NCLB is simply not up to the task. ...
The deeper problem is the existing institutional architecture of
American public education. No Child Left Behind erects an
accountability system atop the status quo ... But public education
governance, structure, finance, management and politics remain
intact. ...
The root of the problem isn't in the law; it's in the American
education system. It can't get there from here.
Today's public education system essentially tells parents: 'This is
the school your child will attend. This is when we teach, what we
teach and who will teach.' In short, it puts the system ahead of the
child.
We need an education environment that listens and responds when a
parent says: 'This is my child; these are my hopes and dreams for my
child, his needs and interests, his strengths and weaknesses. Why
should I entrust my child to your care?' We need educational
opportunities that put the child first. ...
Newly minted accountability systems have school administrators
gagging and leave too many parents confused, resulting in too many
failing to take responsibility for the future of our children.

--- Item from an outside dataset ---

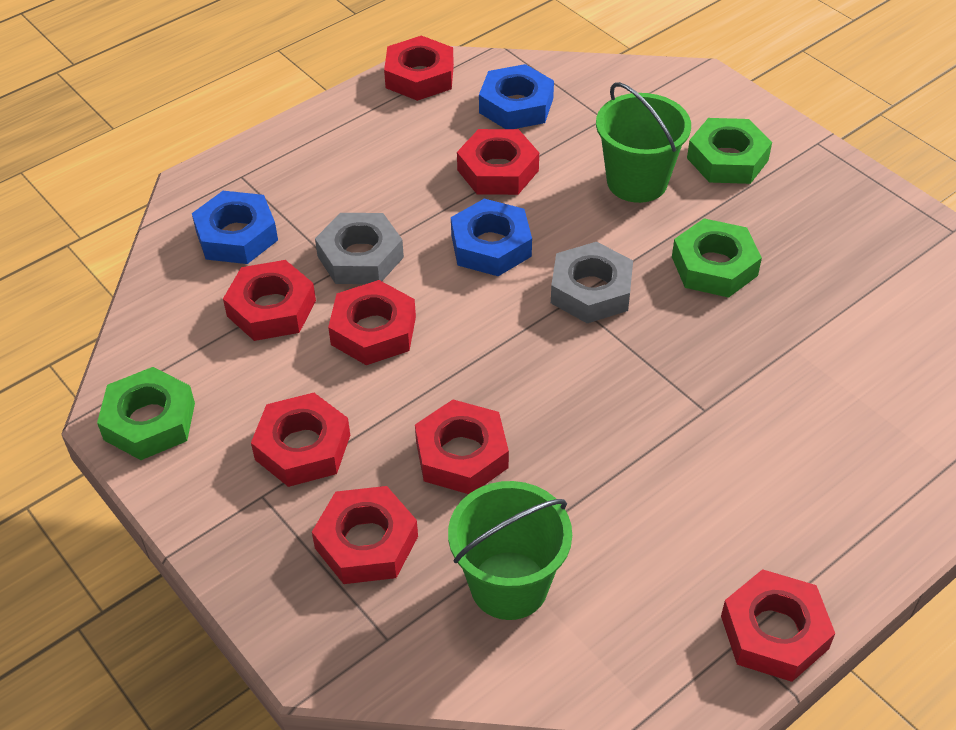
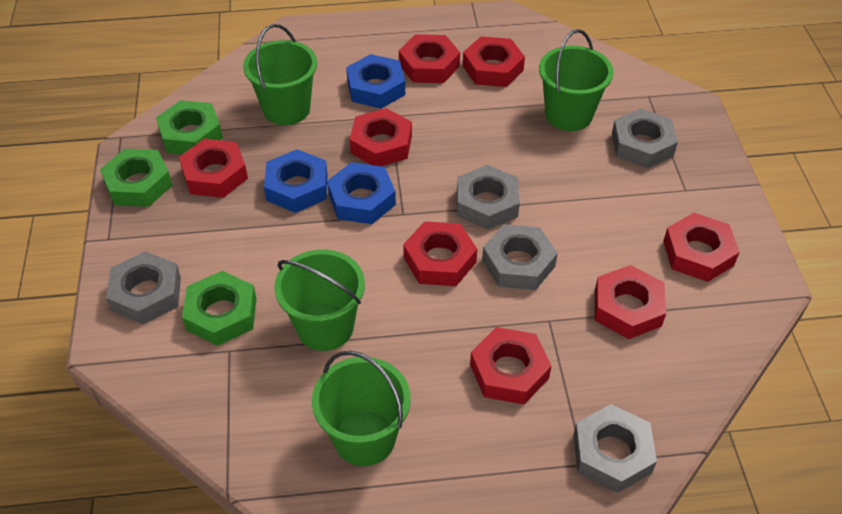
green bucket: 2 -> 4
grey nut: 2 -> 5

As for ownership, our public schools have become institutions of
government, serving bureaucracies rather than the public. It's as
though the system owns us rather than we owning the system. ...
[I]t would be a mistake to think that No Child Left Behind delivers the
education system we need. At best, it will help us understand just
how far we have to go, fueling our frustrations and disappointments
along the way. NCLB is a wake-up call. What's needed is an American
education revolution."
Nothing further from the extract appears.